Hey tschuett, thank you for this contribution! (:

This could be great optimization and I believe it might be worth exploring if this change can be made in clang.
It would be fantastic if this could be recognized by the compiler and optimized there rather then having the logic here.
Afaik one of the design goals of llvm-libc is to make the implementations as platform agnostic as possible, this means avoiding assembly and also letting the compiler handle optimizations from a platform to platform basis.

Just something to consider, I think it would be quite meaningful.

sivachandra edited the summary of this revision. (Show Details)Apr 13 2020, 12:36 PM
sivachandra added reviewers: ckennelly, hctim.

Added @hctim to guide us wrt ASAN.

In general, we want to use the compiler to avoid assembly code (in standalone .S files or via inline assembly). Since, this patch does not use either of them, it is OK. But, I will let @ckennelly answer Paula. Even if we can do something in Clang, I am not sure if we can do the same in other compilers.

hctim added a comment.Apr 13 2020, 1:12 PM

As a high level comment, this scheme is technically safe because no mmu that I know of can deal make fault pages on non word boundaries (of course they all do at page boundaries) so readying some extra bytes past the end of the string will never cause SIGBUS or SIGSEGV. However it is still undefined behavior and sanitizers will complain. If you build with LLVM_USE_SANITIZER=Address I'm pretty sure that FourBytes and TwoBytes will fail. And certainly __llvm_libc::strlen(__llvm_libc::strcpy(::malloc(6), "12345")); will get the sanitizers to complain.

I think it is worth discussing if we think it's valuable to turn off sanitizers for this function because we can conclude that it is safe to read past the string in the name of speed. I'd like to hear what the others have to say.

Sorry - I fail to see how this is safe. There are no guarantees about the alignment of the string, the OOB read could trivially cross a page boundary (and even then, I don't think we should be relying on UB).

As a high level comment, this scheme is technically safe because no mmu that I know of can deal make fault pages on non word boundaries (of course they all do at page boundaries) so readying some extra bytes past the end of the string will never cause SIGBUS or SIGSEGV. However it is still undefined behavior and sanitizers will complain.
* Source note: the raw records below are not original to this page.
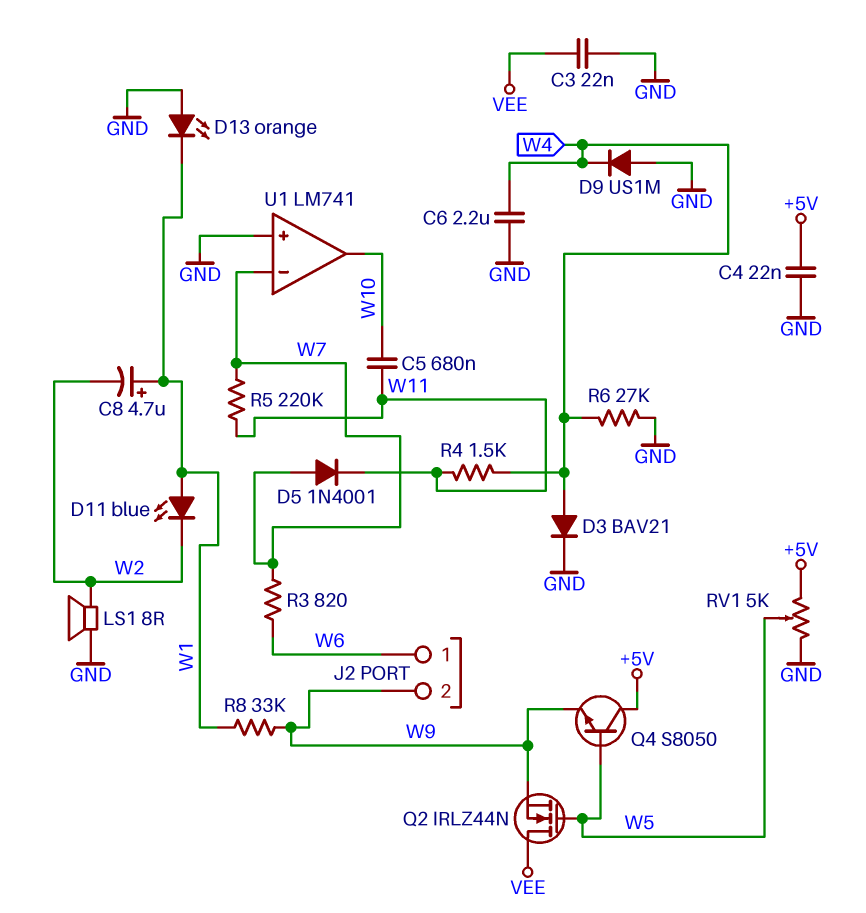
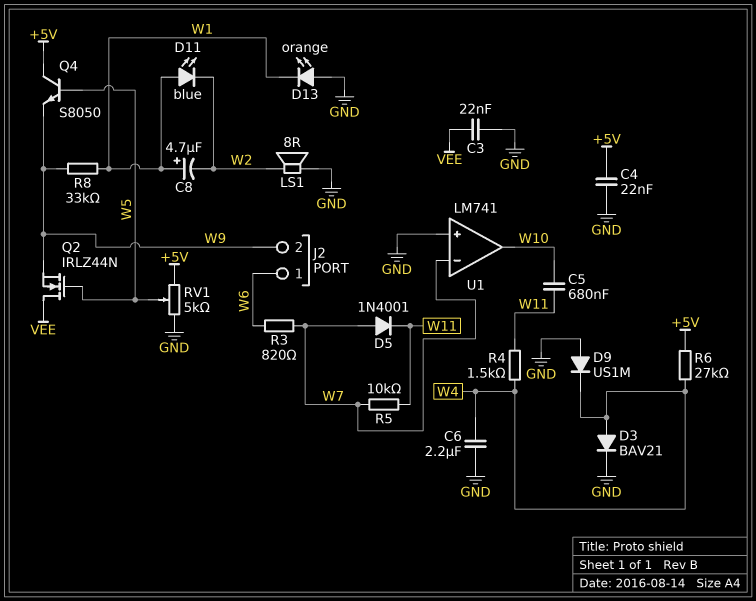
R5: 220k (W7, W11) -> 10k (W7, W11)
R6: 27k (GND, W4) -> 27k (+5V, W4)

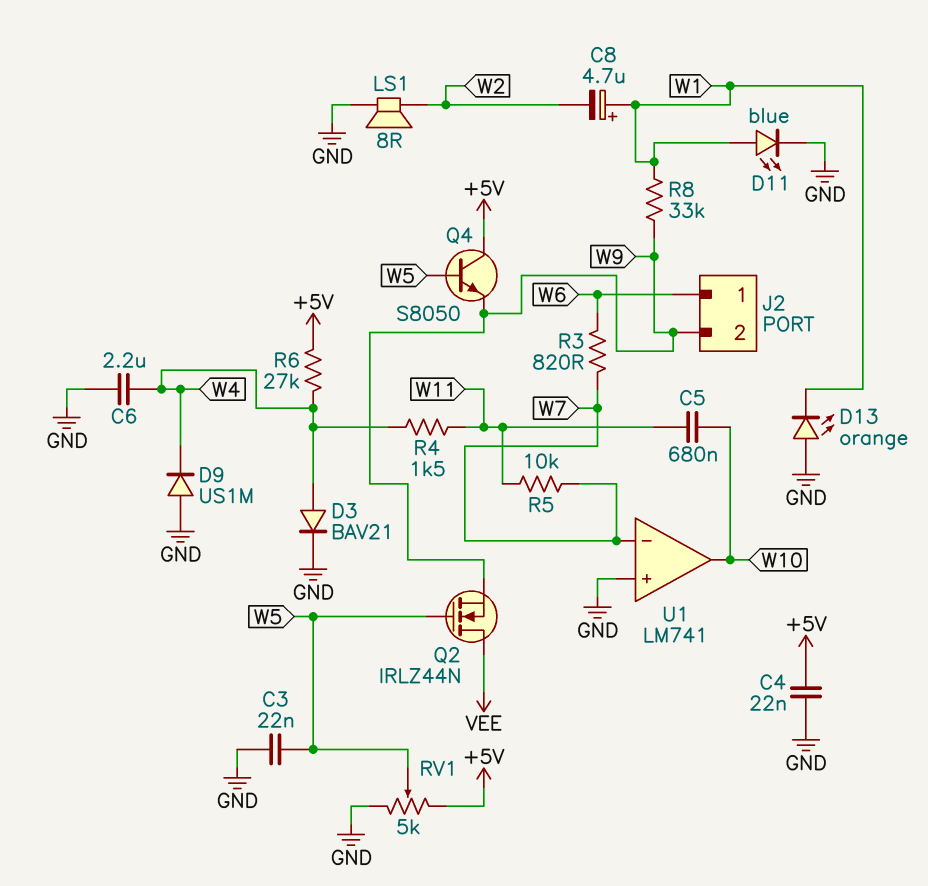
C3: 22nF (GND, VEE) -> 22nF (GND, W5)
D5: diode 1N4001 (A W7, K W11) -> none
D11: LED blue (A W1, K W2) -> LED blue (A W1, K GND)

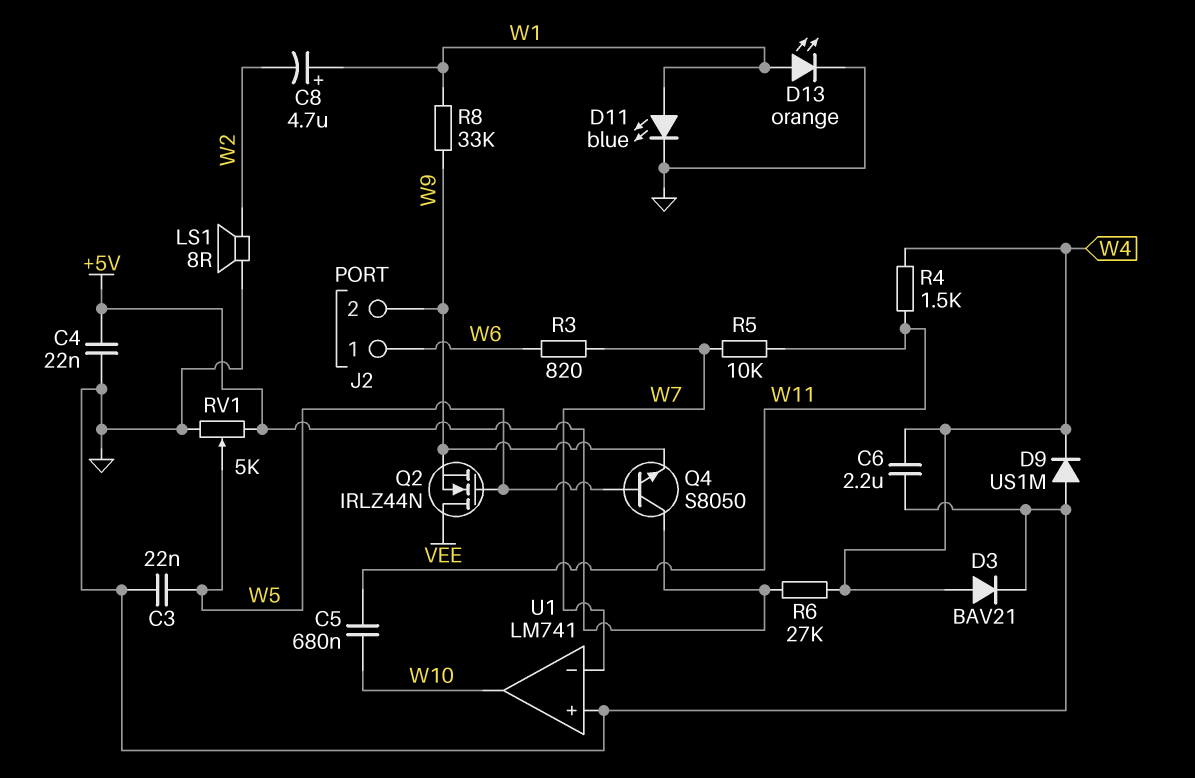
D13: LED orange (A GND, K W1) -> LED orange (A W1, K GND)

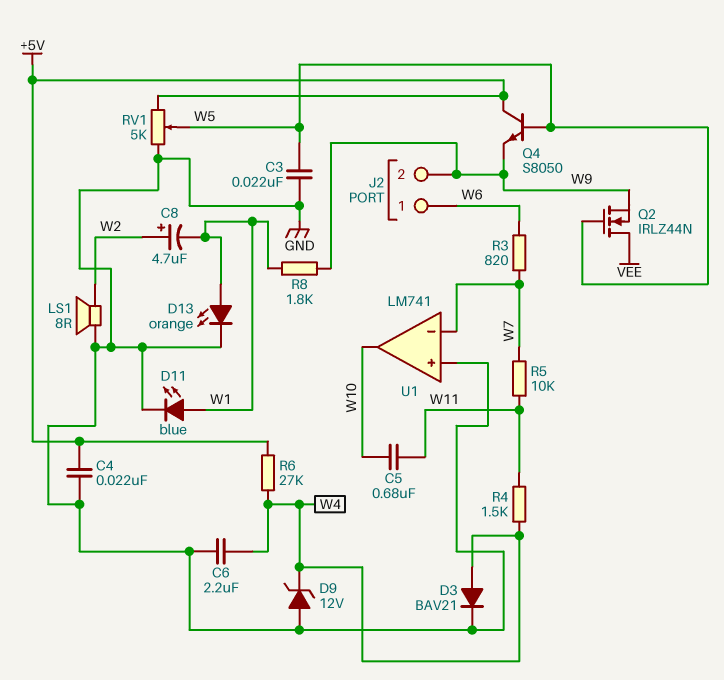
C8: 4.7uF (plus W1, minus W2) -> 4.7uF (plus W2, minus W1)
D9: diode US1M (A GND, K W4) -> zener 12V (A GND, K W4)
R8: 33k (W1, W9) -> 1.8k (W1, W9)

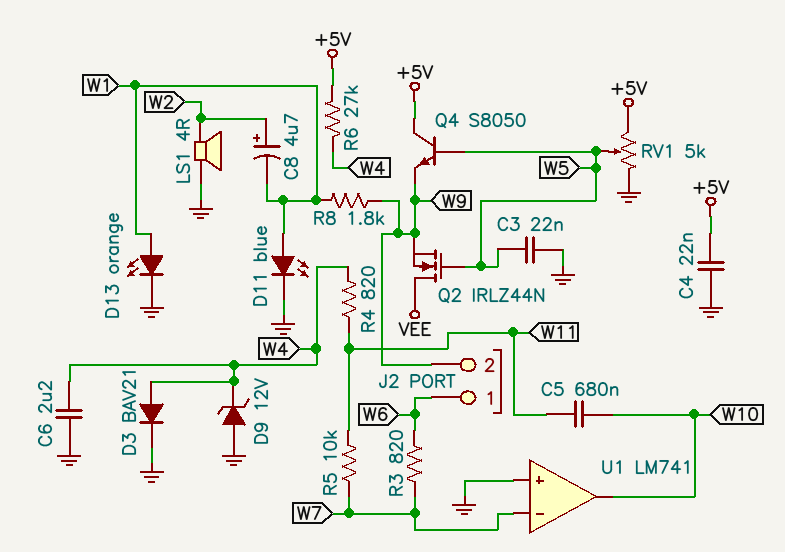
LS1: speaker 8R (GND, W2) -> speaker 4R (GND, W2)
R4: 1.5k (W4, W11) -> 820 (W4, W11)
If you build with LLVM_USE_SANITIZER=Address I'm pretty sure that FourBytes and TwoBytes will fail. And certainly __llvm_libc::strlen(__llvm_libc::strcpy(::malloc(6), "12345")); will get the sanitizers to complain.

I think it is worth discussing if we think it's valuable to turn off sanitizers for this function because we can conclude that it is safe to read past the string in the name of speed. I'd like to hear what the others have to say.

Sorry - I fail to see how this is safe. There are no guarantees about the alignment of the string, the OOB read could trivially cross a page boundary (and even then, I don't think we should be relying on UB).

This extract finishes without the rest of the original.